Pada gelombang migrasi kedua dari Yunan di tahun 2000-300 SM, datanglah orang-orang
Melayu Tua yang telah bercampur dengan bangsa Aria di daratan Yunan. Mereka disebut orang
Melayu Muda atau Deutero Melayu dengan kebudayaan perunggunya. Kebudayaan ini lebih
tinggi lagi dari kebudayaan Batu Muda yang telah ada karena telah mengenal logam sebagai alat
perkakas hidup dan alat produksi. Kedatangan bangsa Melayu Muda mengakibatkan bangsa
Melayu Tua yang tadinya hidup di sekitar aliran sungai dan pantai terdesak pula ke pedalaman
karena kebudayaannya kalah maju dari bangsa Melayu Muda dan kebudayaannya tidak banyak
berubah. Sisa-sisa keturunan bangsa melayu tua banyak ditemukan di daerah pedalaman seperti
suku Dayak, Toraja, orang Nias, batak pedalaman, Orang Kubu dan orang Sasak. Dengan
menguasai tanah, Bangsa Melayu Muda dapat berkembang dengan pesat kebudayaannya bahkan
menjadi penyumbang terbesar untuk cikal-bakal bangsa Indonesia sekarang.

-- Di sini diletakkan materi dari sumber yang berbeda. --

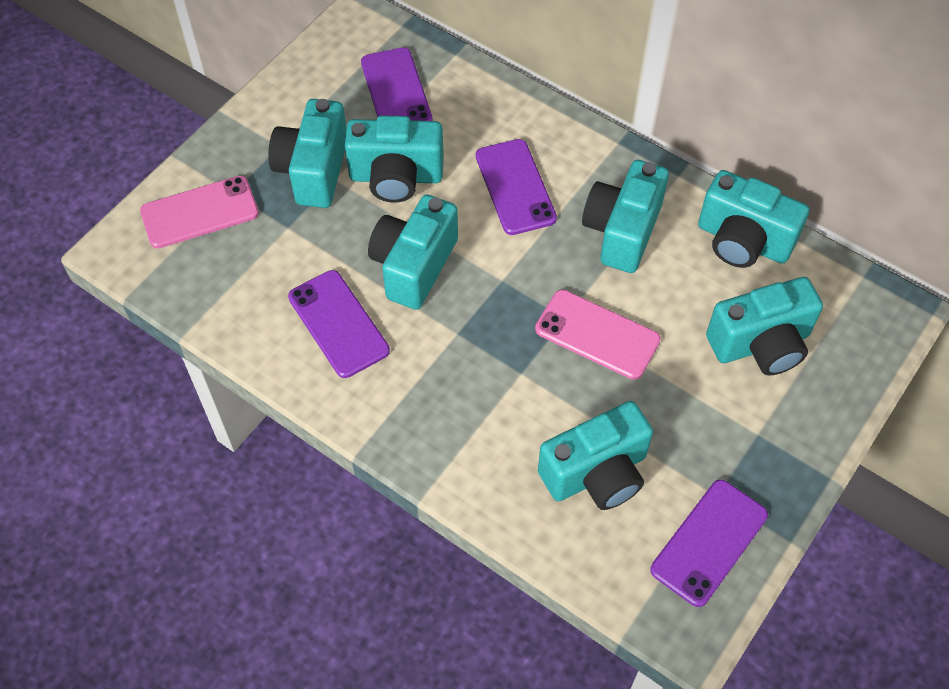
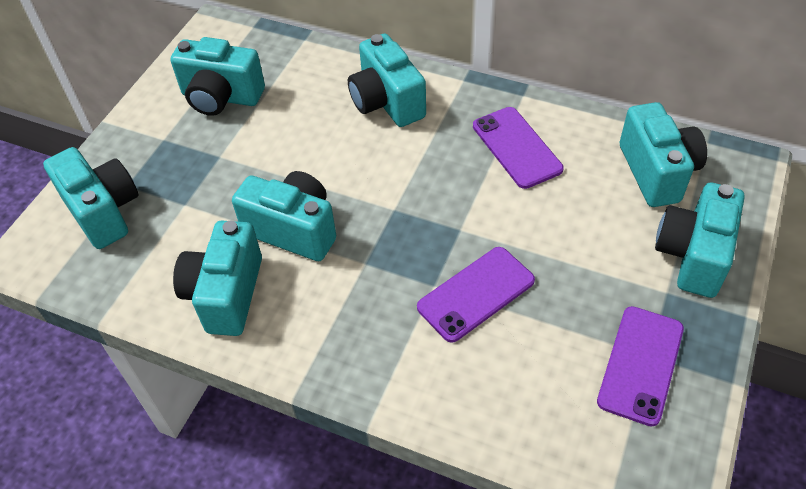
pink phone: 2 -> 0
purple phone: 4 -> 3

Dari seluruh pendatang yang pindah dalam kurun waktu ribuan tahun tersebut tidak seluruhnya
menetap di Nusantara. Ada juga yang kembali bergerak ke arah Cina Selatan dan kemudian
kembali ke kampung halaman dengan membawa kebudayaan setempat atau kembali ke
Nusantara. Dalam kedatangan-kedatangan tersebut penduduk yang lebih tua menyerap bahasa
dan adat para imigran. Jarang terjadi pemusnahan dan pengusiran bahkan tidak ada penggantian
penduduk secara besar-besaran. Percampuran-percampuran inilah yang menjadi cikal bakal
Nusantara yang telah menjadi titik pertemuan dari ras kuning (mongoloid) yang bermigrasi ke
selatan dari Yunan, ras hitam yang dimiliki oleh bangsa Melanesoide dan Ceylon dan ras putih
anak benua India.

Sehingga tidak ada penduduk atau ras asli wilayah Nusantara kecuali para manusia purba yang
ditemukan fosil-fosilnya. Kalaupun memang ada penduduk asli Indonesia maka ia terdesak terus
oleh pendatang-pendatang boyongan sehingga secara historis-etnologis terpaksa punah atau
dipunahkan dalam arti sesungguhnya atau kehilangan ciri-ciri kebudayaannya dan terlebur di
dalam masyarakat baru. Semua adalah bangsa-bangsa pendatang.